Women—mothers—are not really supposed to be so greedy. Even now. And I fear I’ve learned this. I revise; I write in too-small bursts. I teach, and try to build something else that seems bigger than me, Voices from War, a space for veterans and their stories, a bridge to civilians who live in a world often untouched by wars. I am busier than I know how to be—and often I perceive this as the richness of my life, my good fortune—and yet I am squelching the hunger for more. For that giving over that comes of living in a world that arrives completely from one’s self, from one’s own writing pen, and yet is magically outside of one’s control. As a parent I feel this too—the magic of these two beings so proximate to me and yet so distinct, and sometimes the fear and helplessness. If I found more magic—wrote wholly from where I am now, from the invention of me that I know remains…incomplete—I might be a phoenix—flying, higher, higher, believing in worlds where truth is what we unearth, not just the facts of what exists. That is a power that seduces, that causes fear.
I am reading the second Harry Potter book, Harry Potter and the Chamber of Secrets aloud to G. We’ve just arrived at Harry, deep in the chamber, joined by the brilliant crimson phoenix, and the “sorting hat,” teller of truth and future, bestower of knowledge and destiny. And how have they appeared? Because Harry believed—he believed Dumbledore, benevolent and mystical wizard, remained with him, and then he was. This is how I write now. This is the writer I am—writing too little, yet knowing. Writer. However small the word, the power of all it conveys and enables, it is still here. I still inhabit words, and wear the writer’s invisible cloak.
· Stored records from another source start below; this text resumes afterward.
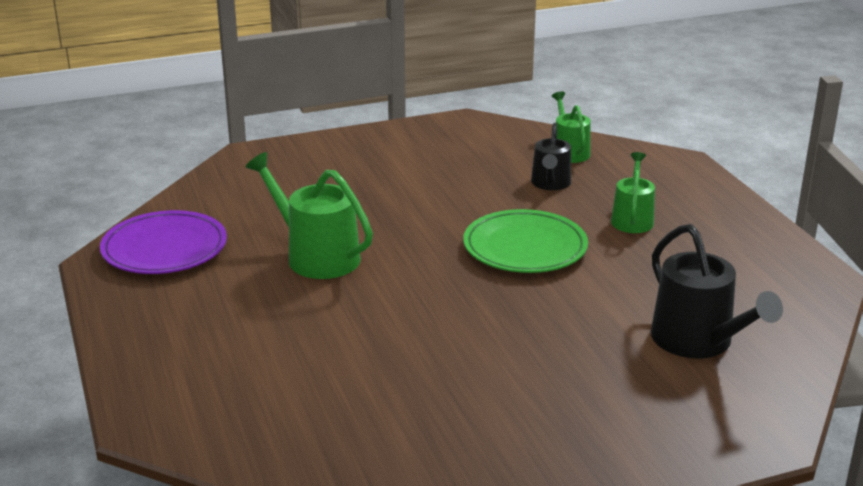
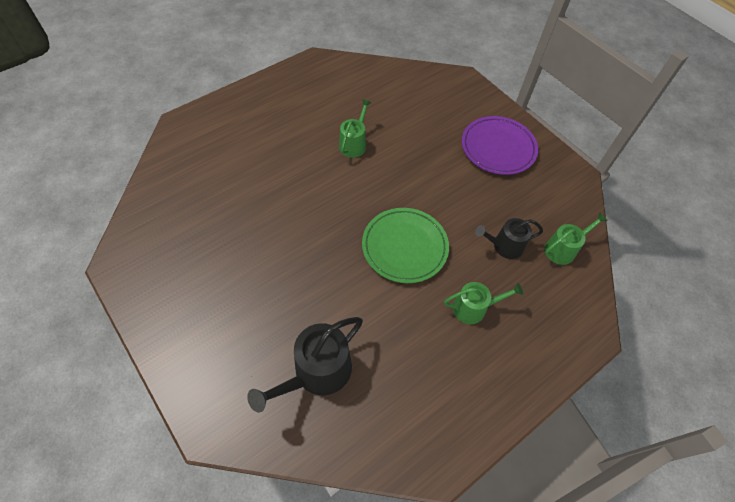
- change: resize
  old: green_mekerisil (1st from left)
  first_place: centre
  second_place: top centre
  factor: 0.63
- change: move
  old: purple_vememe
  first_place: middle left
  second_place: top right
Each day, I wake up, remind myself. And this is not enough. And so I remind myself of this too. With all I have, I know there is more; and writing is about finding it. Not-writing is about waiting.
Whatever I’ve written here today has leapt pretty far from the two beginnings I haven’t yet returned to. And yet I think I see the threads, thin and gilded, their glint just below the surface, like the themes I return to, again and again.
Living and dying; what we do to each other in between.
One of those beginnings began with an ending: my father’s death, a suicide, an event that has filled the space before and after with revisions and stories and attempts to make sense of paths followed, paths ignored running up against paths taken. Some of the paths invisible, still.
In my other beginning, I wished my mother a happy birthday. Her birthday, a milestone decade this year, arrives in tandem with this posting. As with DNA, I can trace so much back to the lives of these two irreplaceable people. Including the phantom of my father’s absence, utterly entwined with his presence, before his death and since. Including my mother with her loving, strong-willed independence, head of household, through divorce not death, for most of my childhood years, in a kingdom of women: where I learned how to see and how to lead, how to watch and wish. How to love and honor—children and stories. Not as separate and competing demands; but as interlocked continuations, the inventions and evolutions we need. These are narratives grounded in realism, and they are magical.
Beautiful stuff, Kara! Thank you for sharing!